(after stating the facts). The appellant’s abstract is a transcript of the record of the entire proceedings of the court below. This does not comply with rule 9 of this court, which requires “an abstract or abridgment of the transcript setting forth the material parts of the pleadings, proceedings, facts and documents upon which he relies, together with such other statements from the record as are necessary to a full understanding of all questions presented to the court for decision.”
This rule was intended to conserve the time of the court and to relieve it of the necessity of reading the entire record of the proceedings below in order to understand the questions upon which appellant relies for reversal of the judgment appealed from.

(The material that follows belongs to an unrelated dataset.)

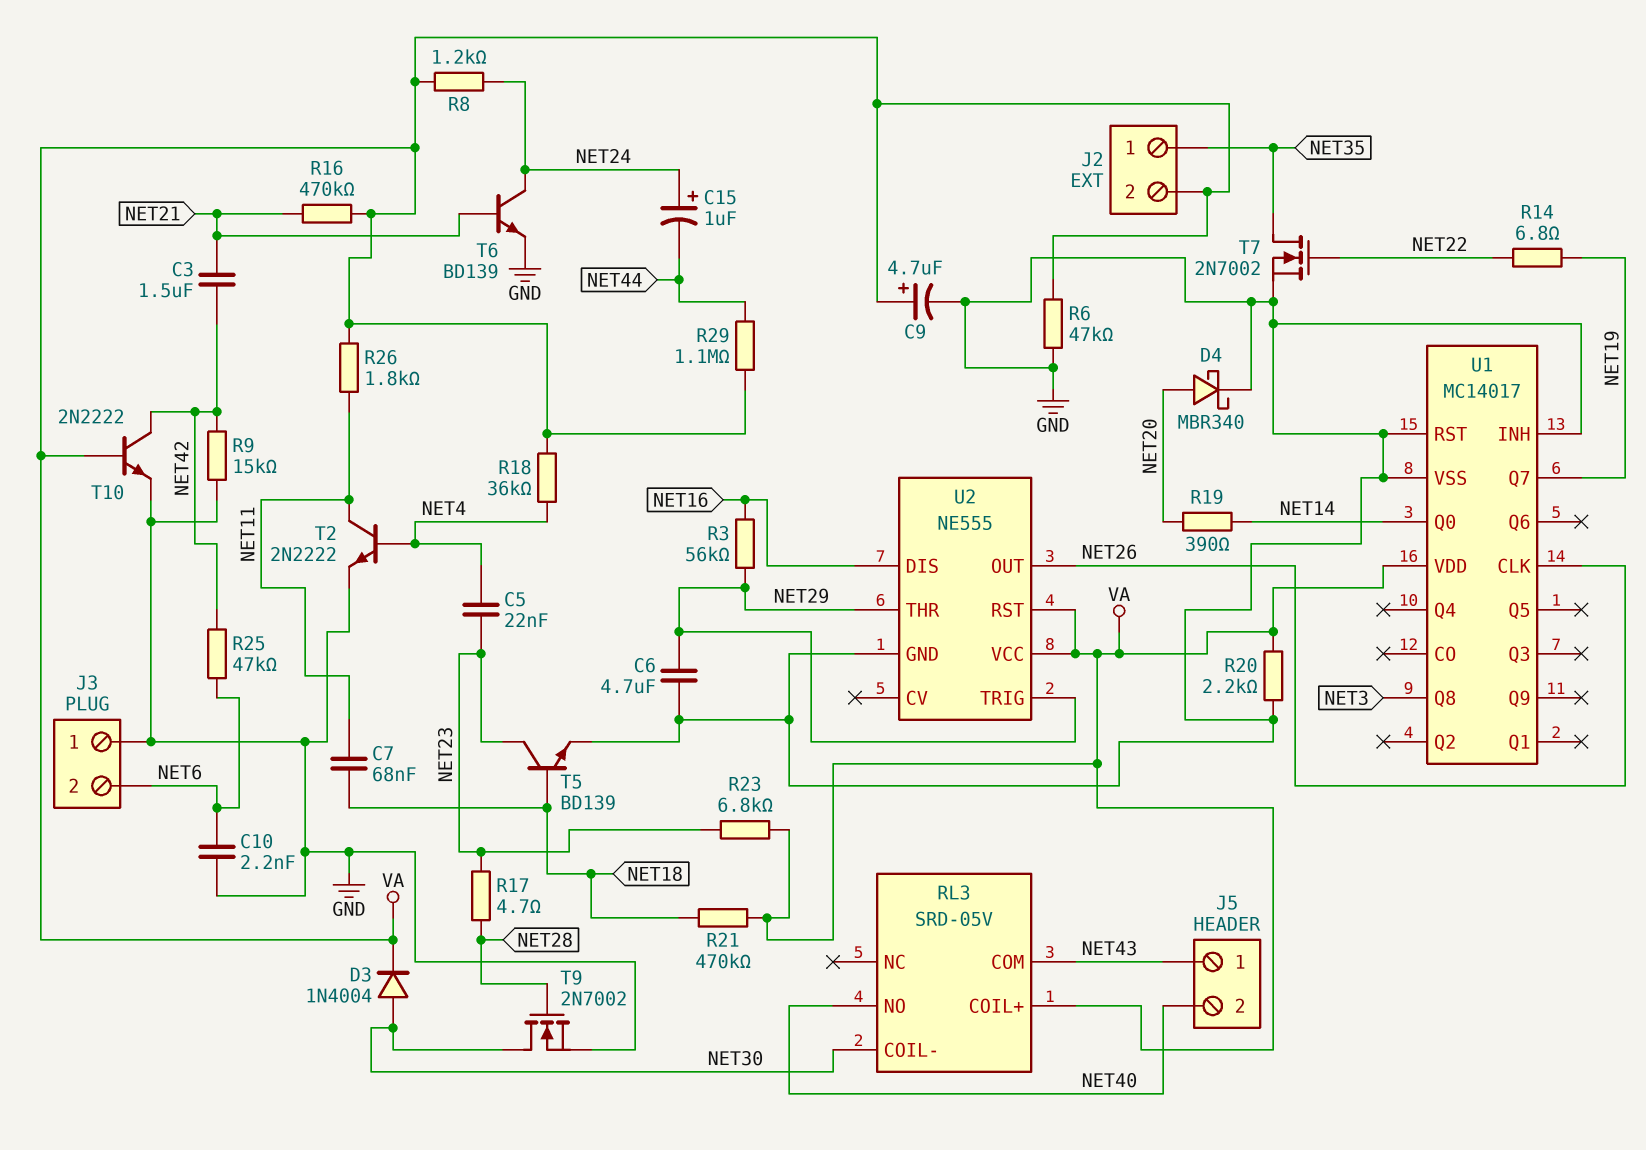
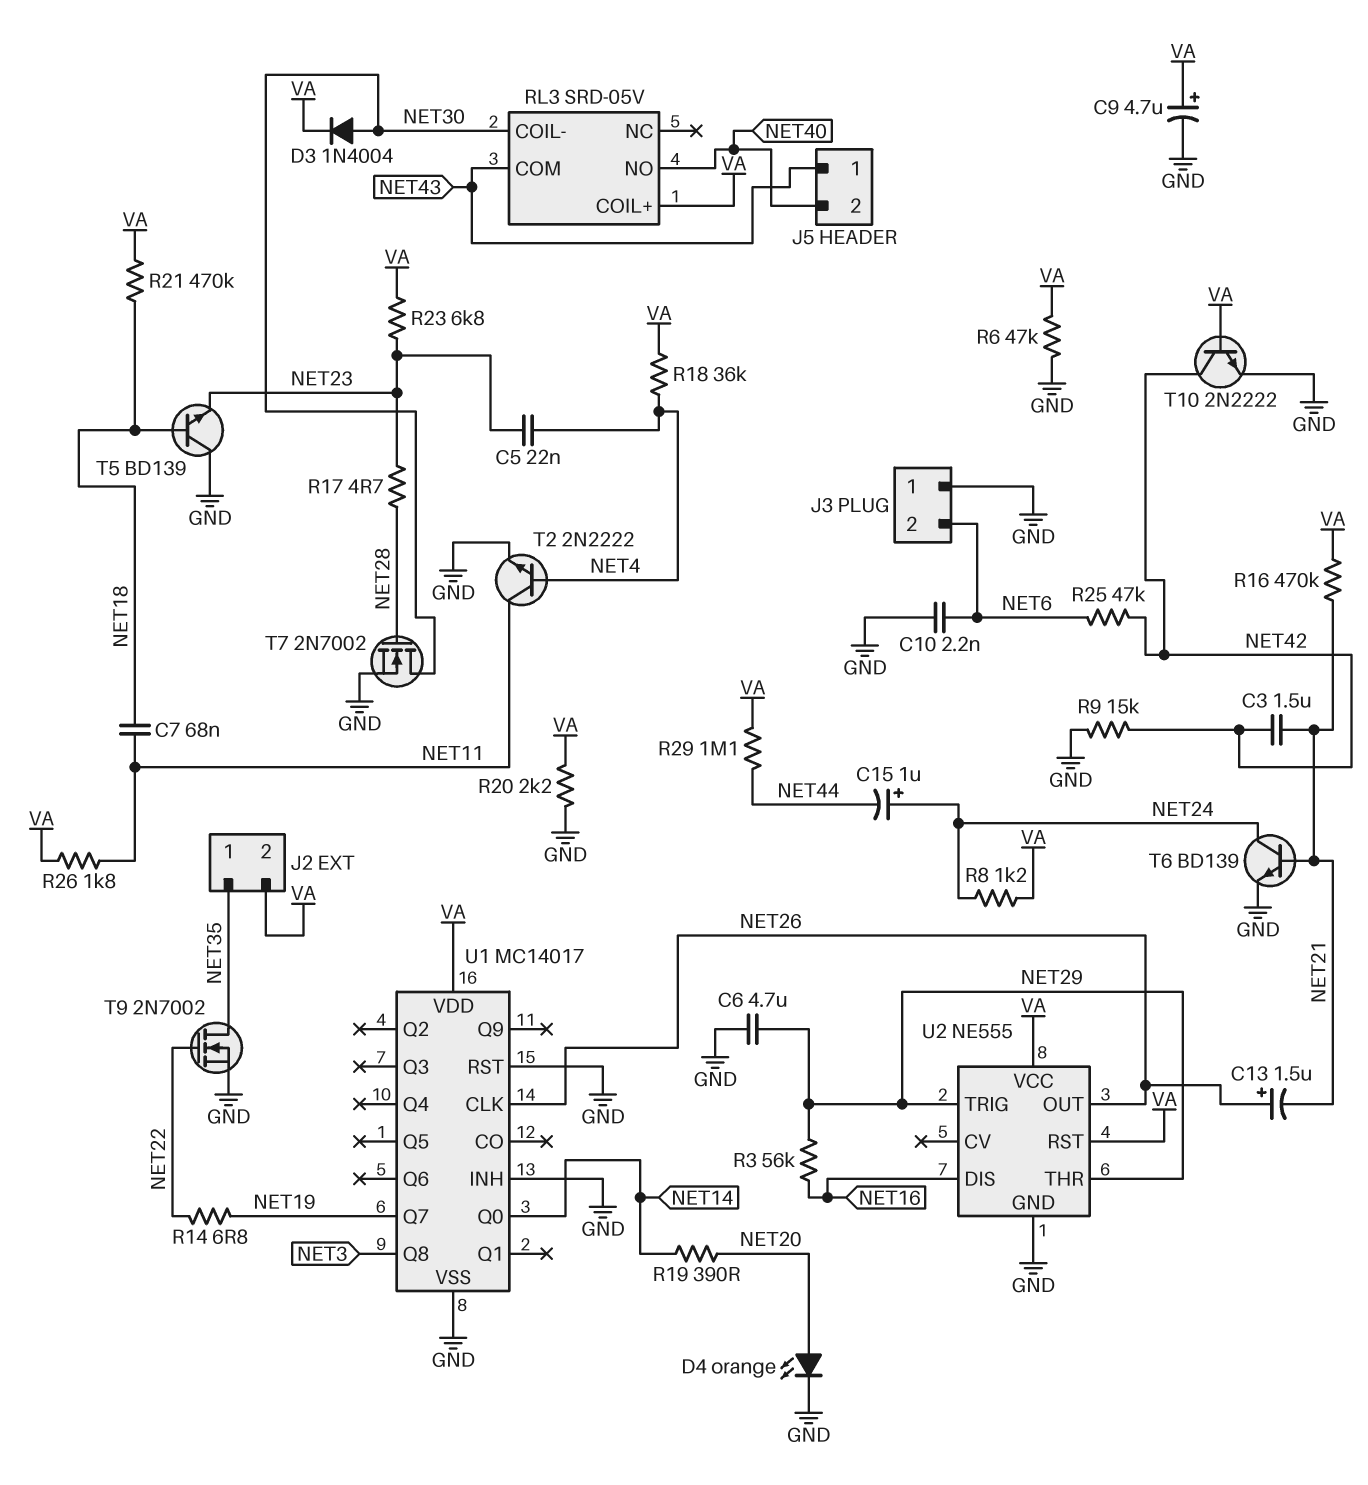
C13: none -> 1.5uF (plus NET26, minus NET21)
D4: schottky MBR340 (A NET20, K GND) -> LED orange (A NET20, K GND)
T5: NPN BD139 (B NET18, C NET23, E GND) -> NPN BD139 (B NET18, C GND, E NET23)
T7: NMOS 2N7002 (G NET22, D NET35, S GND) -> NMOS 2N7002 (G NET28, D NET30, S GND)
T9: NMOS 2N7002 (G NET28, D NET30, S GND) -> NMOS 2N7002 (G NET22, D NET35, S GND)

Appellee does not complain' of this, and we will not affirm the case for want of a proper abstract, because upon an examination of appellant’s brief we find there is a sufficient abstract of the proceedings, with the exception of mention of the motion for a new trial, to comply with the requirements of rule 9.
After reading the entire record, we are of the opinon that the issues of appellant’s and. appellee’s negligence, as raised by the pleadings, were questions of fact for the jury, and it could serve no useful purpose as a precedent to set out and discuss in detail the evidence upon which the verdict was rendered. Suffice it to say that there was evidence on the part of the appellee tending to prove the allegations of negligence set up in her complaint, and, on the other hand, there was evidence on the part of the appellant tending to prove that appellee was negligent on her part, as set forth in appellant’s answer. These were questions of fact for the jury, and their verdict is amply sustained.
Appellant contends that instructions 1 and 2 are abstract and not applicable to the facts as presented by the testimony embodied in this record, but we are of the opinion that the instructions were bottomed upon the evidence and fairly submitted the issues to the jury.
The contention of appellant that appellee had to give it notice of the conditions existing here under the evidence, when the passengers were getting on and off the train, can not be sustained. It was the duty of the employees of appellant to be present and to take notice of these conditions. Appellant is presumed therefore to have had knowledge of them. No duty to notify it devolved on appellee.
These and three other instructions which the court gave, and which the appellant has not noticed in its brief, contain familiar principles of law which have already been announced and approved by this court, and it is unnecessary to discuss them. Barringer v. St. Louis, I. M. & S. Ry. Co., 73 Ark. 548.
Finding no error, the judgment is affirmed.